In a case featuring murder, privacy concerns and First Amendment arguments, an Arkansas judge dismissed charges last week against a man accused of murdering a co-worker after a night out in what has come to be known as the “Amazon Echo case.” Last Wednesday, Benton County Prosecuting Attorney Nathan Smith requested a nolle prosequi, voluntarily discontinuing criminal charges—much to the dismay of the Bentonville Police.

In November 2015, four work friends gathered at James Bates’ house for a night of drinking. The next morning, the body of Victor Collins was found floating face-up in the bloodstained water of Bates’ hot tub. Physical evidence indicated a homicide, and police didn’t take too long to charge Bates with first-degree murder and tampering with physical evidence.

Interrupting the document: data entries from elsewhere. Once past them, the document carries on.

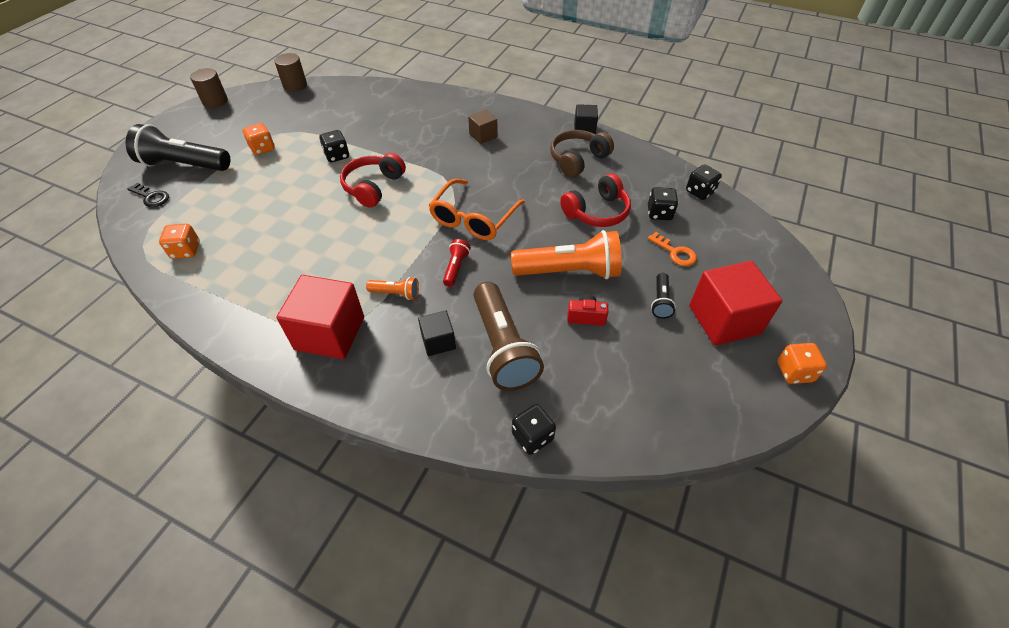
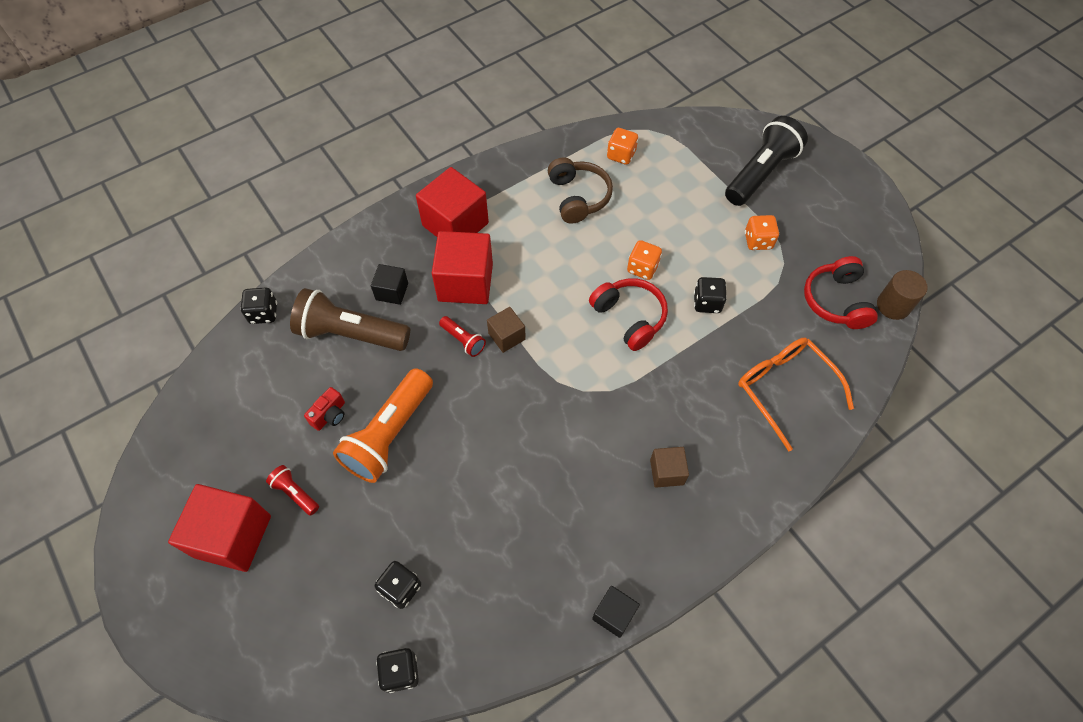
camera: 120 degrees right, 10 degrees up
(151, 197) = (717, 143): black key -> none
(215, 101) = (886, 219): brown cylinder -> none
(396, 293) = (465, 282): orange flashlight -> red cube
(434, 244) = (506, 336): none -> brown cube
(473, 218) = (520, 387): orange glasses -> orange glasses (785, 389)
(578, 160) = (552, 559): brown headphones -> brown headphones (578, 197)
(597, 212) = (449, 518): red headphones -> red headphones (836, 301)
(660, 301) = (295, 493): black flashlight -> red flashlight
(675, 252) = (337, 558): orange key -> none
(794, 372) = (142, 551): orange dice -> orange dice (642, 268)

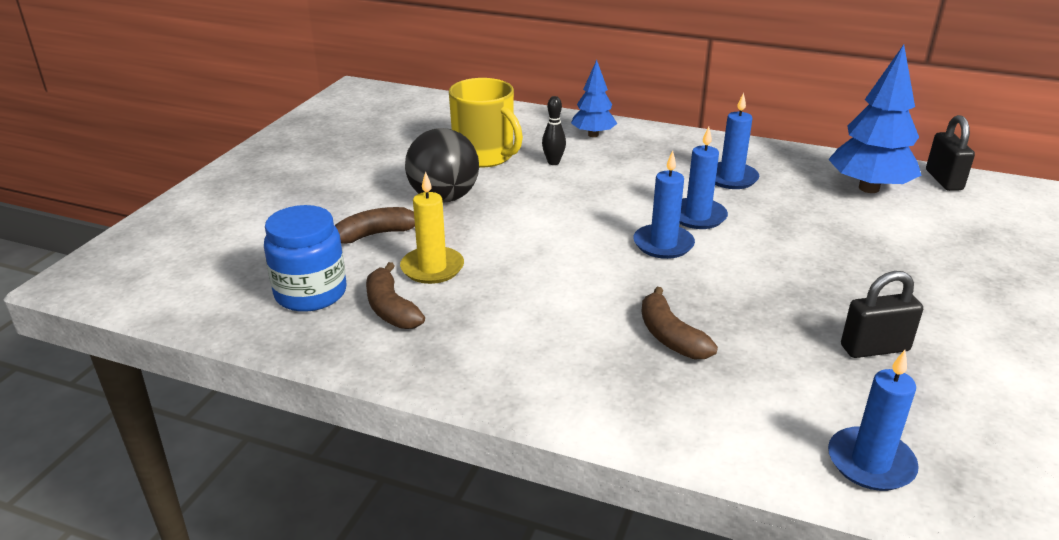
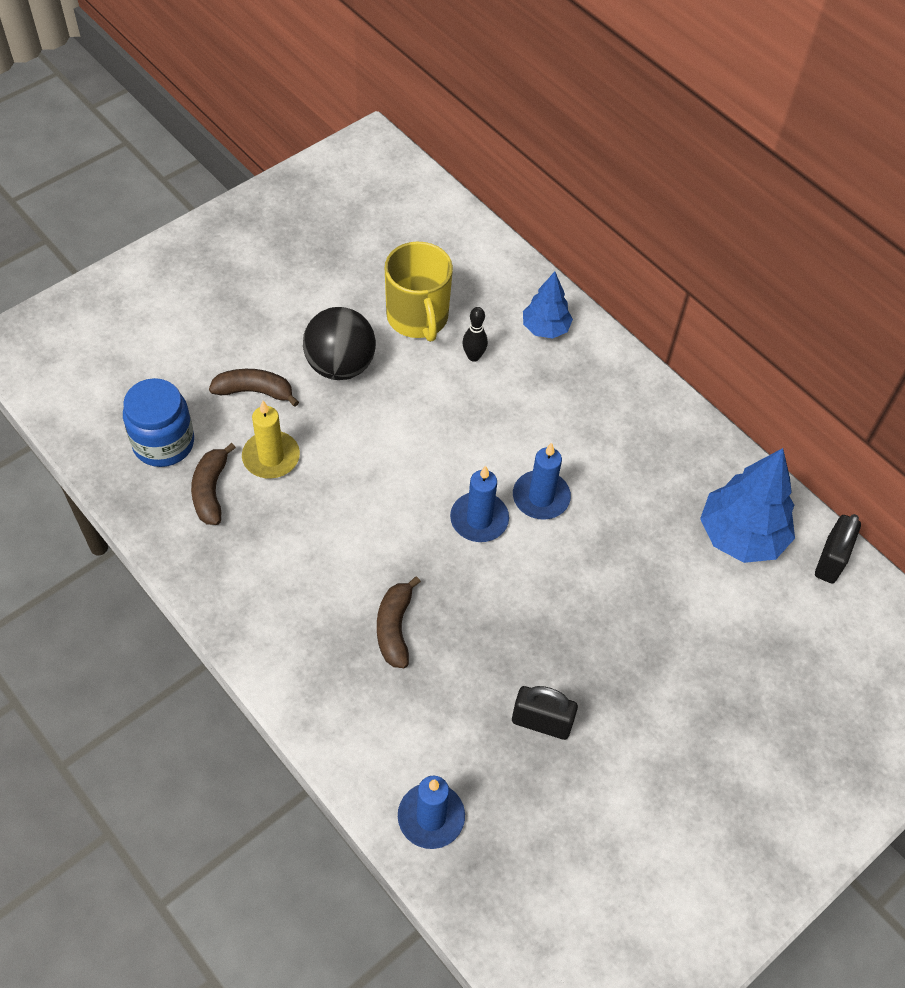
camera: 25 degrees right, 25 degrees up
(731, 178) = (621, 458): blue candle -> none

Then, the Bentonville Police turned their attention toward an interesting “witness”—Bates’ Amazon Echo device, which police believed may have recorded some evidence as to how the unexplained death went down. At first, Amazon refused to hand over the data on the Echo, filing a motion to dismiss the warrant requesting the recordings due to the First Amendment. However, after defense attorneys consented, Amazon turned over the information.

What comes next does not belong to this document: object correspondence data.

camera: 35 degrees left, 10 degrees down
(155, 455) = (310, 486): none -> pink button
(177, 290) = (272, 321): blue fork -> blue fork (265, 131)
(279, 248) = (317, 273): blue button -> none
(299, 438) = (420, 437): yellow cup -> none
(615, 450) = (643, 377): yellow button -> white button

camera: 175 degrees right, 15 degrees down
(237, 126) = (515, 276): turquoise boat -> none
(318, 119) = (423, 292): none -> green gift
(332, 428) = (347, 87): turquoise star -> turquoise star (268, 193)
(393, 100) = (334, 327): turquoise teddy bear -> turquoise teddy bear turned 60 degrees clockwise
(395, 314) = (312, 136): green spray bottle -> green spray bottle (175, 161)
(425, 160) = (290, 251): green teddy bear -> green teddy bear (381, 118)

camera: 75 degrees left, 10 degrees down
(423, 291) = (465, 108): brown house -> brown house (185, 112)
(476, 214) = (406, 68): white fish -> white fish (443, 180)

It may have been a moot argument though, as Smith told Arkansas Online last week that they “did not find any evidence from the Echo device.”

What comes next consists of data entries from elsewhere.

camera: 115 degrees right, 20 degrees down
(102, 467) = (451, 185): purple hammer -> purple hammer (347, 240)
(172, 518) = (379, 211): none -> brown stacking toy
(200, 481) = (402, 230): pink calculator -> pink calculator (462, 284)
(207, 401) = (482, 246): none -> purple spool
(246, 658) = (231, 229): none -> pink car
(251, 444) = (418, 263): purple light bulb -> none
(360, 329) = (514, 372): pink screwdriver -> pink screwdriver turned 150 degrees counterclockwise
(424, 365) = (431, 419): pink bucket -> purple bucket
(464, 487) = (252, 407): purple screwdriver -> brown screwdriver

Whether that means the Amazon Echo device was not recording during the suspected murder, or there were recordings but none considered adequate evidence, remains unclear. And it will remain unclear as Gene Page, spokesperson for the Bentonville Police Department, told Forensic Magazine the case will stay open.

Page said the Bentonville Police Department is “clearly not in agreement with the decision,” and will request the evidence be presented to a jury.

The police department has one year to receive a second review, allowing prosecutors to re-file the case at that time if they choose to do so.